研究RNA的生物学功能意义深远，它能帮助我们逐步揭开神秘的基因组面纱，更好地了解生命活动的本质。但是目前在研究RNA生物学功能上面临着巨大的挑战，缺乏能够在活细胞中高效工作的RNA可视化工具便是一个技术瓶颈。

荧光RNA的开发背景

提到RNA的可视化工具，则不得不提到蛋白质的可视化工具，其中遗传编码的荧光蛋白绝对占有重要的一席之地。
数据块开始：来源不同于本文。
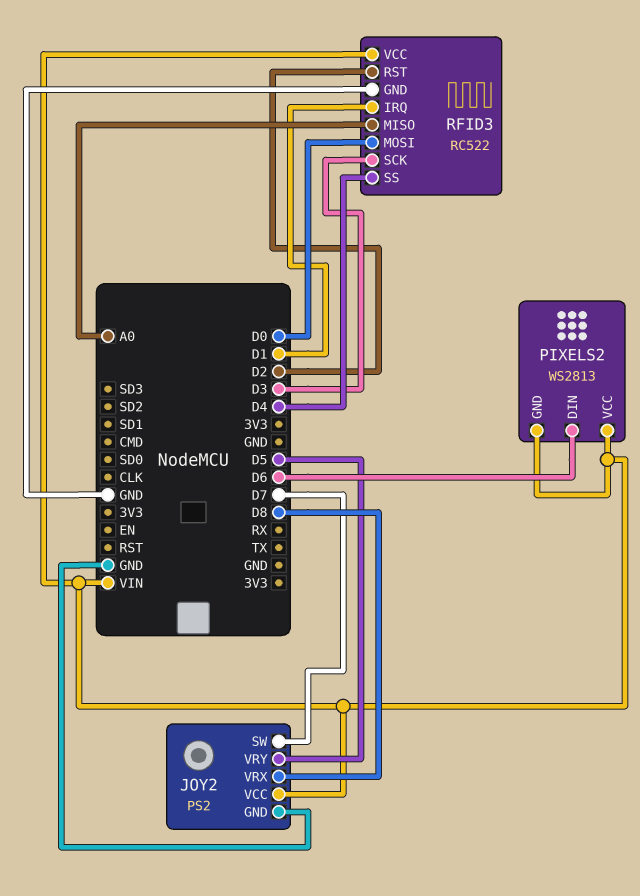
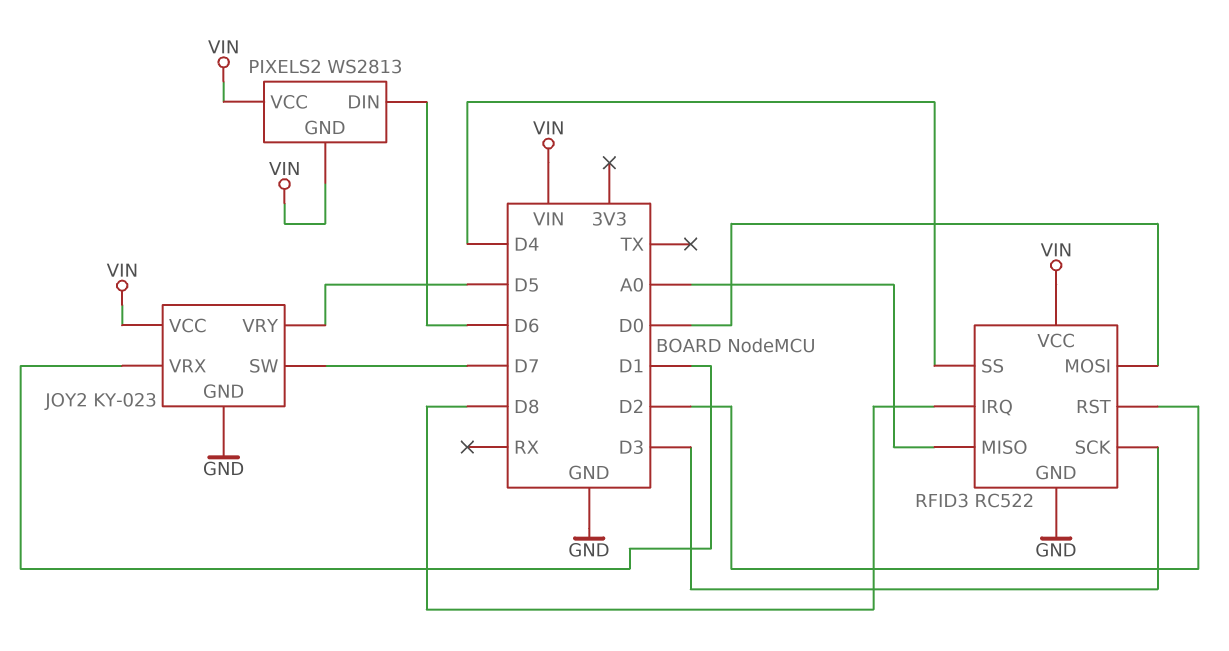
JOY2: PS2 -> KY-023
JOY2 pin VRX: D8 -> D1
RFID3 pin IRQ: D1 -> D8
2008年，绿色荧光蛋白（green fluorescent protein， GFP）的發现者下村修（O. Shimomura）、发现GFP具有荧光标签价值并将GFP的编码基因成功表达在原核模式生物的查尔菲（M. Chalfie），以及对GFP加以改造得到一系列不同荧光光谱的荧光蛋白并推动其广泛使用的钱永健，因为荧光蛋白技术的开发，共同获得该年度诺贝尔化学奖。

绿色荧光蛋白来自维多利亚多管发光水母，野生型绿色荧光蛋白由238个氨基酸构成。晶体学研究表明，绿色荧光蛋白是一个由11个β折叠环绕构成的桶状结构，生色团分子被α-螺旋固定在桶状结构的中心。该生色团由Ser65-Tyr66-Gly673个氨基酸（丝氨酸—酪氨酸—甘氨酸）残基通过自催化反应形成，系统将其命名为4-羟基亚苄基—咪唑啉酮（4-hydroxybenzlidene imidazolinone，简称HBI）[2]。化学合成的HBI没有荧光，这是HBI自身特性造成的：当HBI在水溶液中，分子将主要围绕结构中的乙炔桥进行类似“呼啦圈旋转”的运动，使得激发光能量以非辐射衰减的方式消散，宏观表现为受激发时不会发出荧光。而当HBI固定时（正确折叠的GFP中HBI被蛋白质结构固定），分子内运动被阻止，导致其无法通过分子运动而只能以辐射的方式耗散能量，宏观表现为受激发时发出荧光。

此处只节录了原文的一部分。